KCMC (740 AM) is a radio station licensed to Texarkana, Texas, United States. It serves the Texarkana area. The station is currently owned by Texarkana Radio Center. Studios are located on Olive Street, just west of the border with Arkansas, and the transmitter is on De Loach Street in the Texarkana city limits also west of the Arkansas border.

History
The station was founded in 1933 by Clyde E. Palmer as a sister outlet to his Texarkana Gazette. It was Texarkana's first radio station. By approval of the Federal Communications Commission, station WDIX, Tupelo, Mississippi, was shut down, and operation of KCMC in Texarkana, Arkansas, was authorized. KCMC operated on 1420 kHz with 100 Watts of power.

The station is an affiliate of the Dallas Cowboys radio network.
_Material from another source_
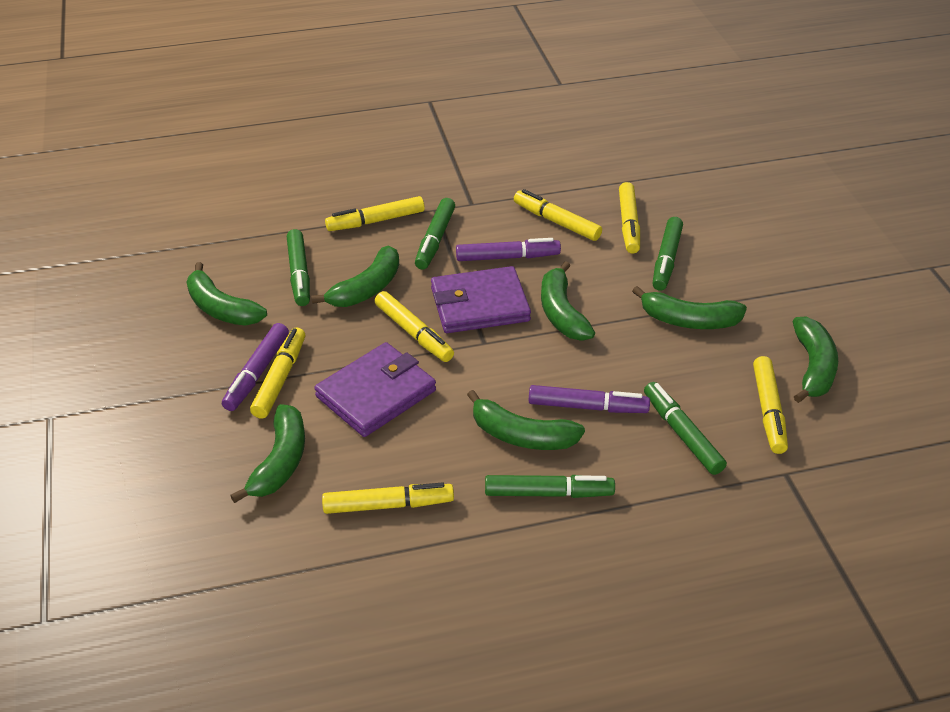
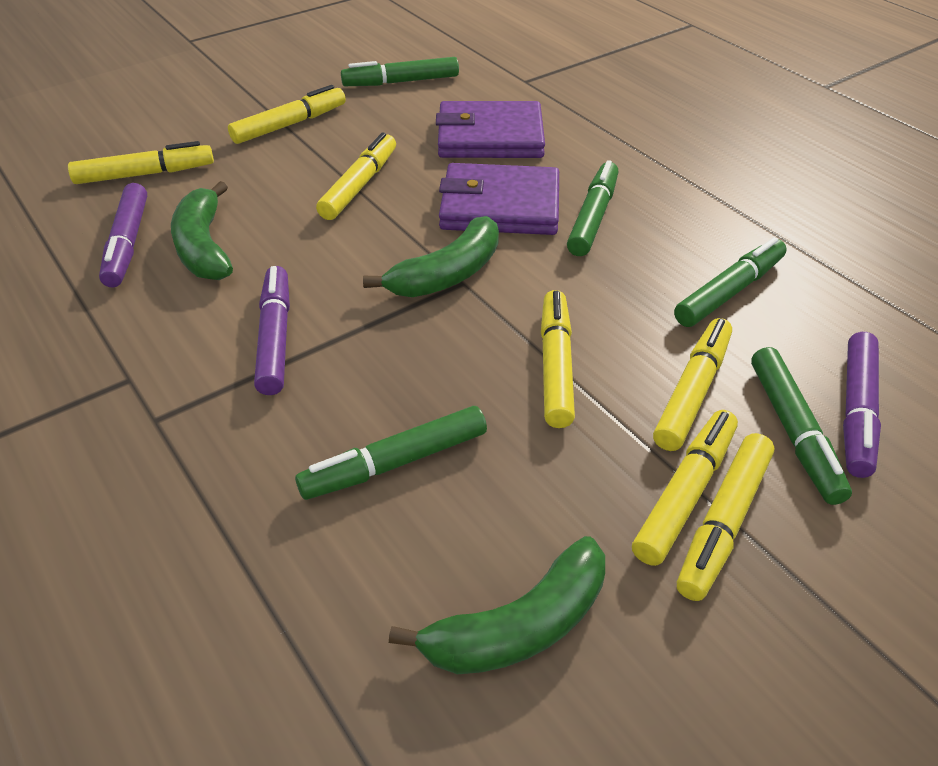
green banana: 7 -> 3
Disk jockey Barney Cannon (1955-2009), an authority on Country music who spent a quarter century with KWKH in Shreveport, once worked at KCMC.

On January 15, 2015, the then-KTFS changed formats to talk, branded as "Talk Radio 740".
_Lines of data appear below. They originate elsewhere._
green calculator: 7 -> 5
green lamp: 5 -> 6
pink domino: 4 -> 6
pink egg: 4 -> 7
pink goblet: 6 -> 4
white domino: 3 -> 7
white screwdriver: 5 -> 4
On July 1, 2017, KTFS went silent. On November 28, 2017, KTFS's callsign was changed back to KCMC.  A news release on the KTOY website said that KCMC could return to the air from a new facility at some time in the future.

On January 22, 2019, KCMC returned to the air with conservative talk, simulcasting KTFS-FM 107.1 Texarkana, AR.

In mid-October 2019, KCMC dropped its simulcast with KTFS-FM and changed their format to sports, branded as "107.9 The Fan".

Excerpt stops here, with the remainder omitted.